Inflammatory Microenvironment-Responsive Microsphere Vehicles Modulating Gut Microbiota and Intestinal Inflammation for Intestinal Stem Cell Niche Remodeling in Inflammatory Bowel Disease

Abstract

Intestinal stem cells (ISCs) engage in proliferation to maintain a stable stem cell population and differentiate into functional epithelial subpopulations. This intricate process is upheld by various signals derived from the host and gut microbiota, establishing an ISC niche. However, during inflammatory bowel disease (IBD), this signaling niche undergoes dramatic changes, leading to impaired ISC and hindered restoration of the damaged intestinal epithelial barrier.

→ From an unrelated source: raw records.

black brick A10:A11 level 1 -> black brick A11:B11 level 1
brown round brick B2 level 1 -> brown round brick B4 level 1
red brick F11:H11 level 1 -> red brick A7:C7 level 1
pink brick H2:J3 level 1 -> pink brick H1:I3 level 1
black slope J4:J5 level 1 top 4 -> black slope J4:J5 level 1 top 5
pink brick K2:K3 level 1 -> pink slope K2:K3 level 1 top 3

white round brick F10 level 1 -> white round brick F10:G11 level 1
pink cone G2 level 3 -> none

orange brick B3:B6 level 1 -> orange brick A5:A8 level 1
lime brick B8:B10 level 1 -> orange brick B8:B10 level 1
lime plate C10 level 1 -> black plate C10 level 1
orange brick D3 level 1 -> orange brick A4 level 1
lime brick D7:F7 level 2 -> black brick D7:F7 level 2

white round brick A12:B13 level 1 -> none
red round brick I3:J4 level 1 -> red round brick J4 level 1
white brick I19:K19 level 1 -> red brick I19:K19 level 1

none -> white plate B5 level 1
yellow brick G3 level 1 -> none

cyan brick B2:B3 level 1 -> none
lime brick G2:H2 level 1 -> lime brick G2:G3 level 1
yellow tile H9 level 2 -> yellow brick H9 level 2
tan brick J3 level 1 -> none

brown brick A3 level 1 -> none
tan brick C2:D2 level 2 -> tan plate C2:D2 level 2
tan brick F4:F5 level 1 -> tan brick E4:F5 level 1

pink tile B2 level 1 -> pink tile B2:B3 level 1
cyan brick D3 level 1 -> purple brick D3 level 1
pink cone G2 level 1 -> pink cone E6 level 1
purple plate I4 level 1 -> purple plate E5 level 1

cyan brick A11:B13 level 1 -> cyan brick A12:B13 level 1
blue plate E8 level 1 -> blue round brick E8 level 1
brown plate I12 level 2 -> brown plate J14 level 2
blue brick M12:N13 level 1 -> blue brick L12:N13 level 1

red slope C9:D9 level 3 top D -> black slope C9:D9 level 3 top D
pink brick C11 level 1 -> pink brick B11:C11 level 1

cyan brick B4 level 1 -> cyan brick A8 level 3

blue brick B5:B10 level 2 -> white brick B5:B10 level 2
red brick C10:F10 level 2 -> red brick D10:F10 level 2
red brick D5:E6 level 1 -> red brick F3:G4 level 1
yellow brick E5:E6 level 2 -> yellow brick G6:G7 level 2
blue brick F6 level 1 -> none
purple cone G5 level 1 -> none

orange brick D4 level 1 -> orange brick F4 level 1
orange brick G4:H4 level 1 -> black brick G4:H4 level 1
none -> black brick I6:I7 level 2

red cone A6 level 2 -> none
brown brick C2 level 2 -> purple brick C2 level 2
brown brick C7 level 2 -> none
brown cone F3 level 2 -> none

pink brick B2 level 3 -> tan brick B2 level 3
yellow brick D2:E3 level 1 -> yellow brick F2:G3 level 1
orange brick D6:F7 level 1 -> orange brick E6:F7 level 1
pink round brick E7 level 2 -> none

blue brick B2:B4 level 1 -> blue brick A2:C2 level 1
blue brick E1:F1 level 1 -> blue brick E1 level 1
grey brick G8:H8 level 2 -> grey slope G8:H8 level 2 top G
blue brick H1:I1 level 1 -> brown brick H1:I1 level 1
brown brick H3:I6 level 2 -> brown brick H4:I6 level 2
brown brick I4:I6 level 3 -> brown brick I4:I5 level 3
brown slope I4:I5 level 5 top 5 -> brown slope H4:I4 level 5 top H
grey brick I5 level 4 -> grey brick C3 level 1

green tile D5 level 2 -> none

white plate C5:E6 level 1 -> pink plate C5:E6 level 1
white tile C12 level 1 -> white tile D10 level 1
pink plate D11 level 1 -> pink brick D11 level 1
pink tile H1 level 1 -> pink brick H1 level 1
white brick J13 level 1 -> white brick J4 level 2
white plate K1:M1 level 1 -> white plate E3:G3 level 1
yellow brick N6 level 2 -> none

This study introduces intestinal inflammatory microenvironment-responsive microsphere vehicles designed to remodel the ISC niche, offering an approach to treat IBD. Using an advanced emulsion technique, these microsphere vehicles specifically target colonic inflammation sites, delivering a responsive release of MXene and l-arginine. This delivery system is formulated to modulate intestinal flora and immune responses effectively. l-arginine is converted into nitric oxide to regulate the gut microbiome, while MXene serves as a nanoimmunomodulator to stabilize immune homeostasis. Our findings demonstrate that the anti-inflammatory properties of the microspheres are key to promoting epithelial repair and remodeling of the ISC niche. This study highlights the role of antioxidant microspheres as anti-inflammatory agents that indirectly support ISC function and gut regeneration.